Its continuing relevance, however, must be tested against new strategic conditions, the first of which is that sea control in anything other than a local sense is now unlikely to be contested. This has provoked a doctrinal response— initially from the U.S. Navy but now also reflected in Royal Navy force structures—that shifts the focus away from open-ocean operations and toward the projection of force in the littorals. This implies the conduct of joint, expeditionary operations in extended logistic space. It also implies a move away from a strategic enabling function for maritime operations and toward an enabling role at the operational level of war, though these definitions may become blurred. This role will be characterized by operations that are likely to be confined to a single theater and with an increasing emphasis on operational maneuver from the sea in support of land operations. This shift is of the same historic proportions as the change within the strategic environment, and it is in complete sympathy with it.
Conclusion
It is clear that we are in a new strategic environment, but the full extent of the change seldom is recognized. The new environment is characterized by factors that will reshape our force structures and the nature of our operations, but a prerequisite for this process is the definition of grand strategic objectives, which alone can grant coherence to military strategy.

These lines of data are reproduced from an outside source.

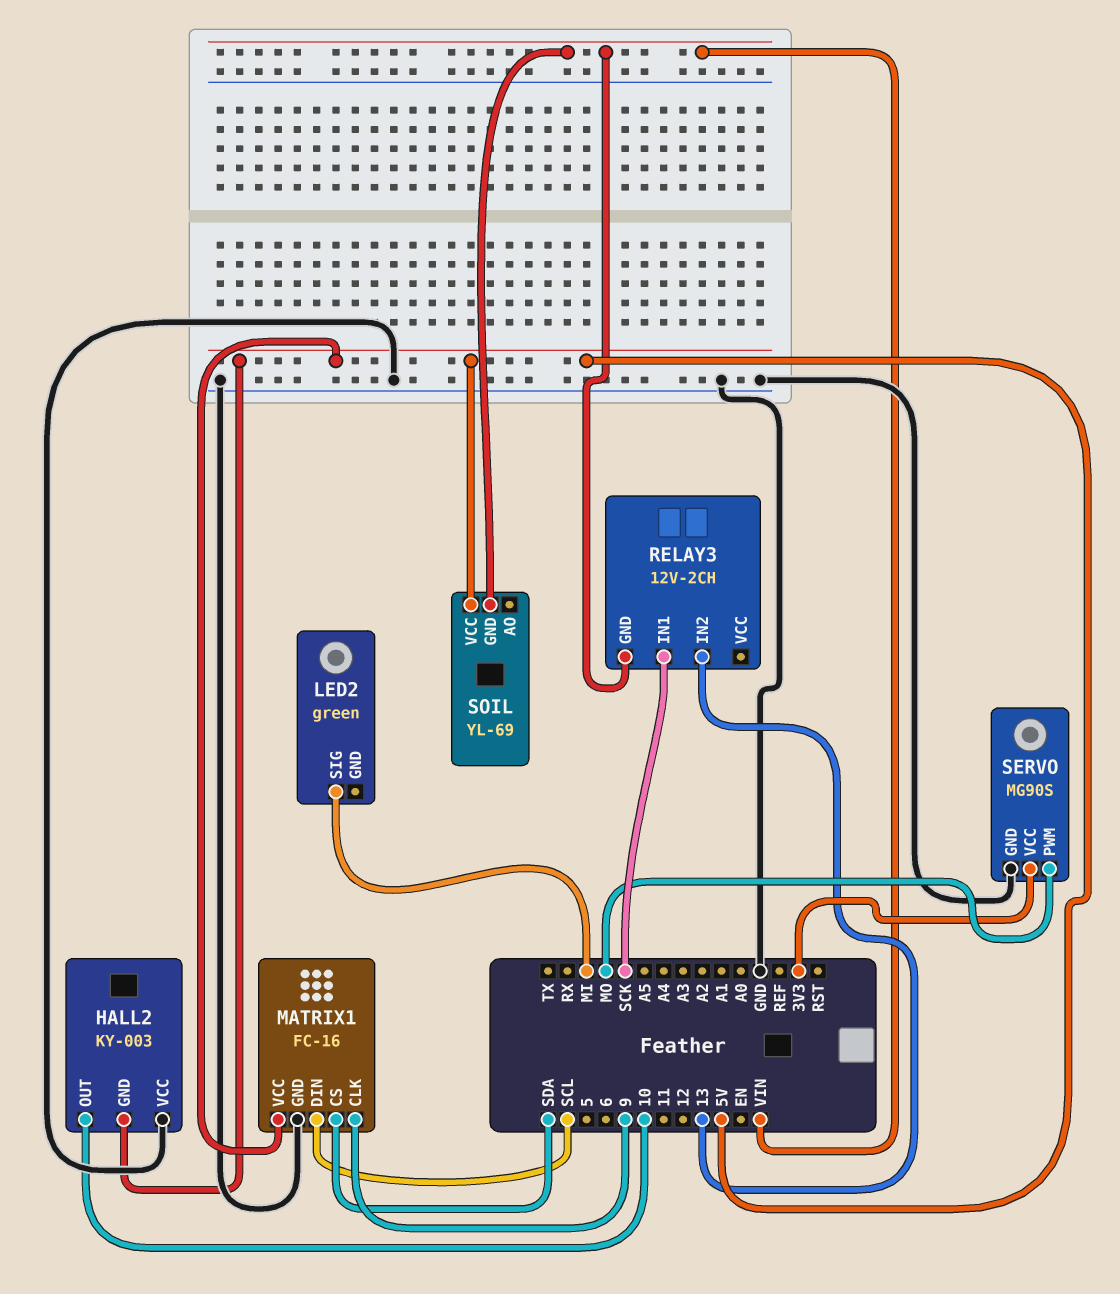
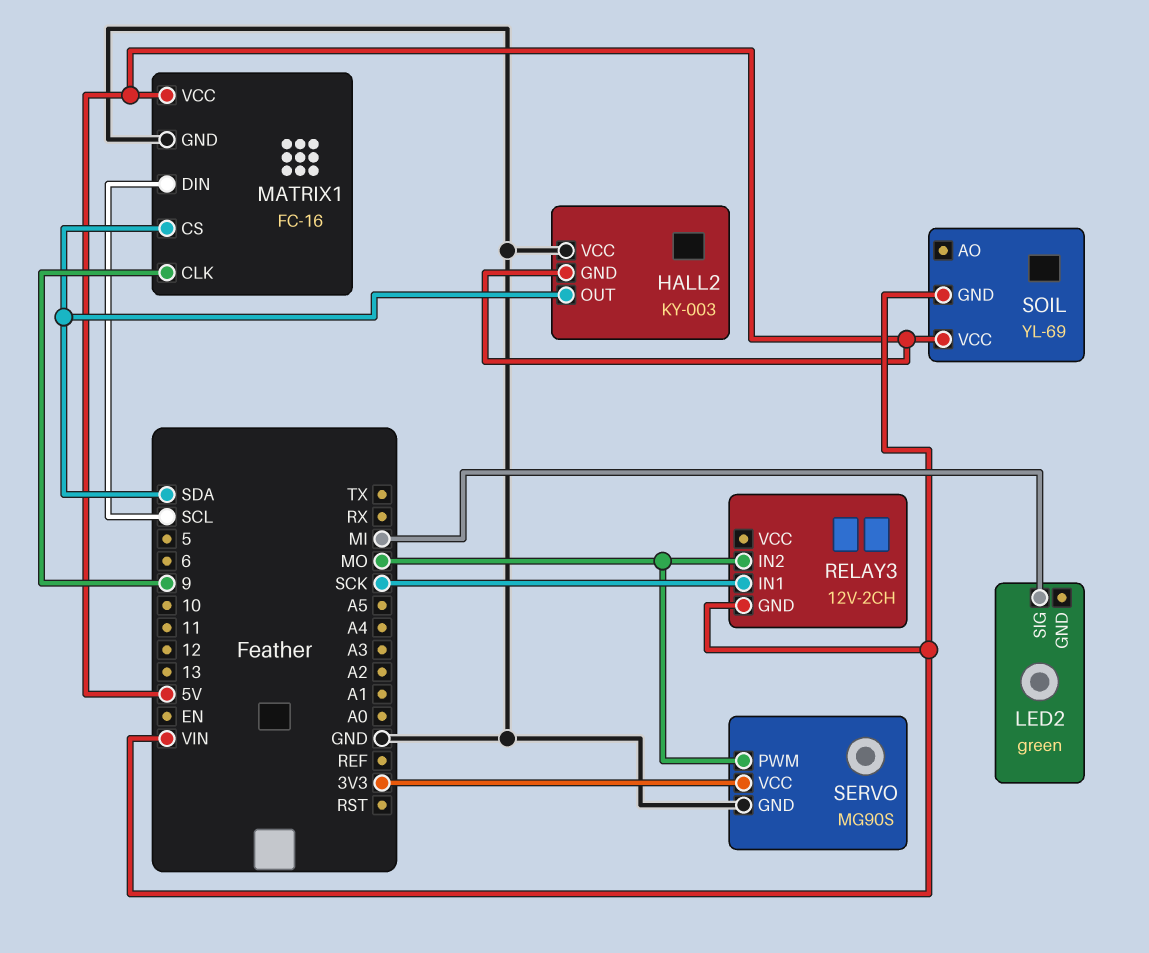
HALL2 pin OUT: 10 -> SDA
RELAY3 pin IN2: 13 -> MO

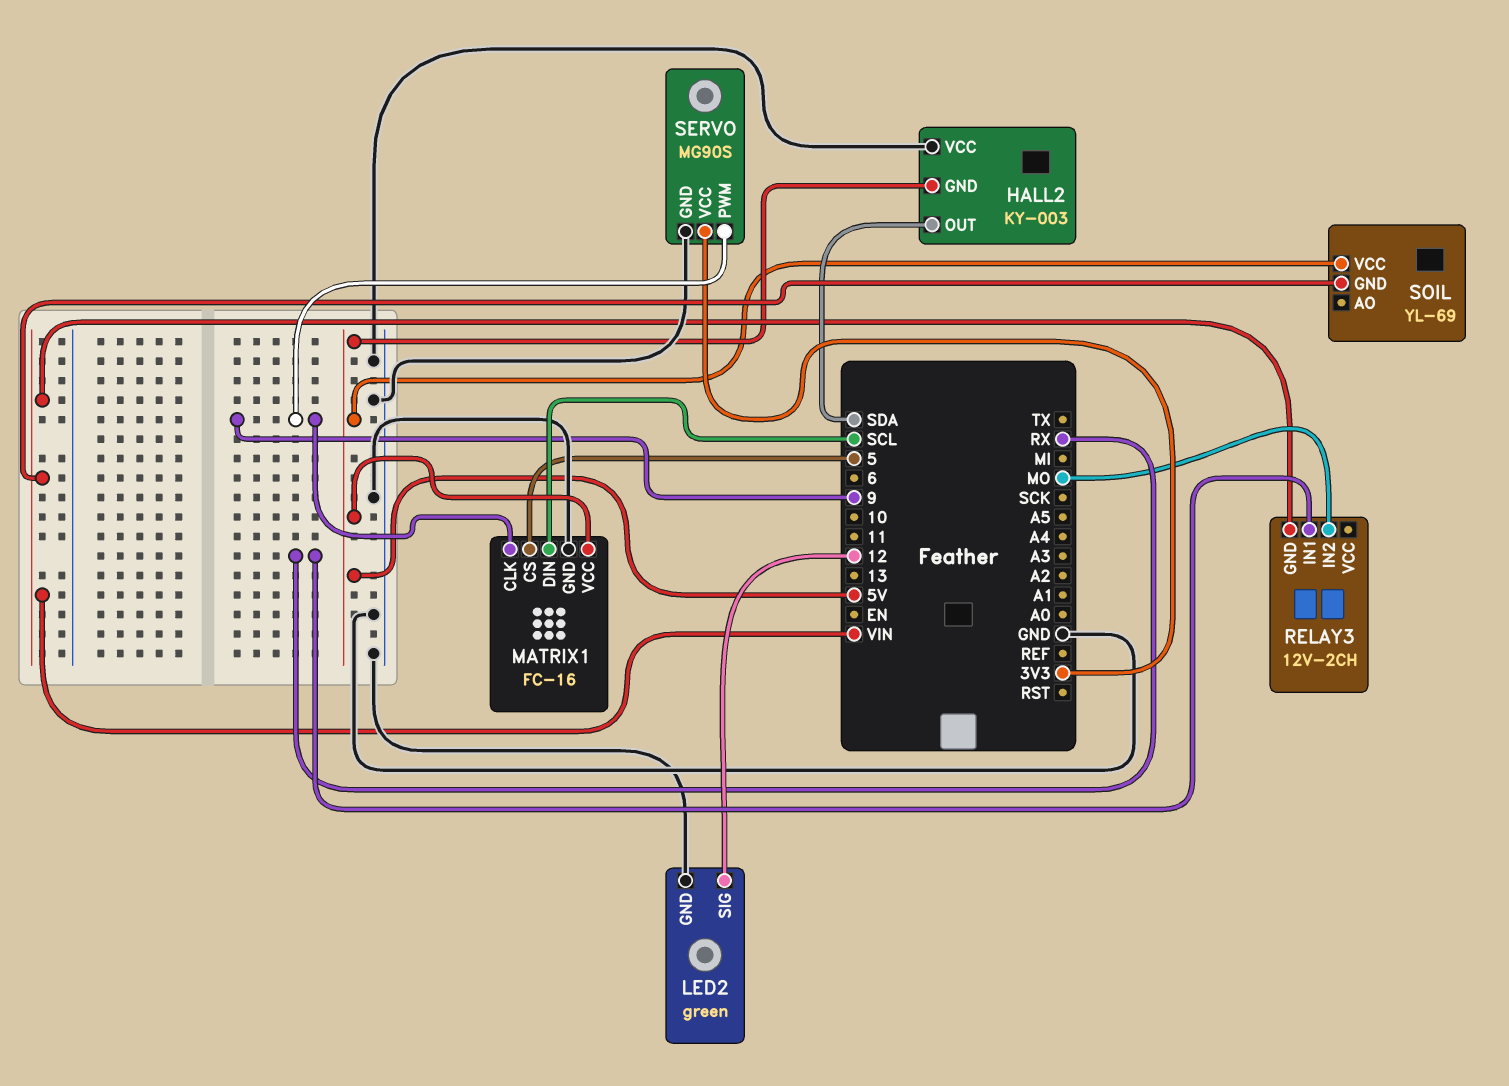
LED2 pin GND: none -> GND
LED2 pin SIG: MI -> 12
MATRIX1 pin CS: SDA -> 5
RELAY3 pin IN1: SCK -> RX
SERVO pin PWM: MO -> 9

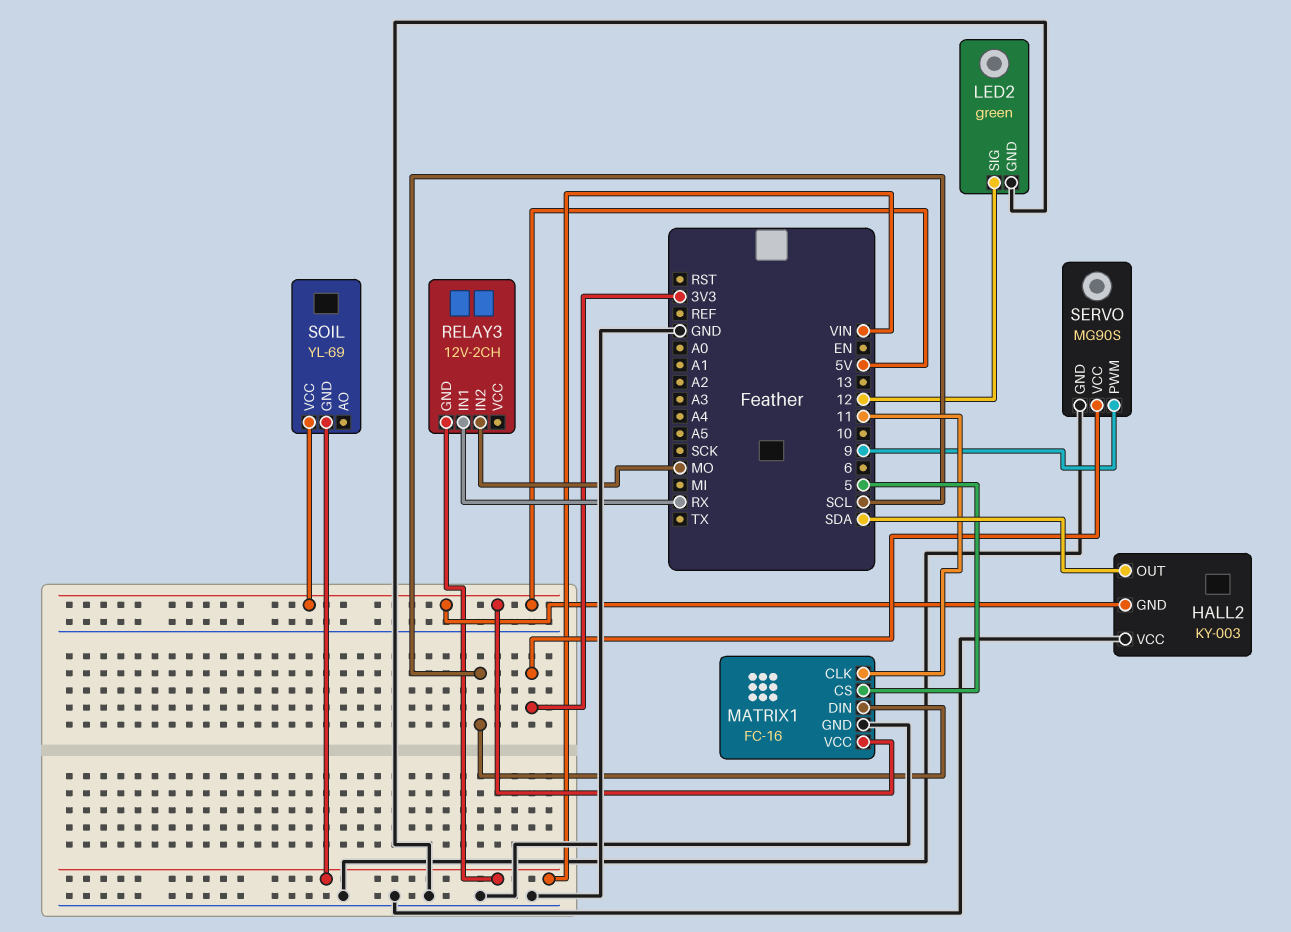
MATRIX1 pin CLK: 9 -> 11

Even without sharp grand strategic definition, it is clear that the habitual British military strategic debate is increasingly irrelevant and that to continue to advocate a unitary solution suggests a measure of hubris and a failure to appreciate the scale and nature of strategic change. We are in an environment that demands new approaches, and joint, expeditionary warfare is the appropriate response. U.S. strategic thought has set the pace, but British force structures are developing in this direction; a development that we must sustain and consolidate if we are to meet the challenges of the new environment.
1 Thomas Schelling, Arms and Influence (Yale University Press, 1966), pp. 100-103.
2 Lawrence Freedman, Strategic Defence in the Nuclear Age, Kings College monograph, London, 1987, pp. 90-92.
3 Ibid.
4 Douglas Hurd, Chatham House speech, January 1993.
5 See Samuel Williamson, The Politics of Grand Strategy (Harvard University Press, 1969), p. 193. “[T]he CID meeting of August 23 placed an imprimatur upon continental involvement.”
6 John Terraine, The Smoke and the Fire: Myths and Antimyths of War, 1861- 1945 (London: Sedgwick & Jackson, 1980), p. 170.
Colonel Fry is Commander, 45 Commando Group, Royal Marines.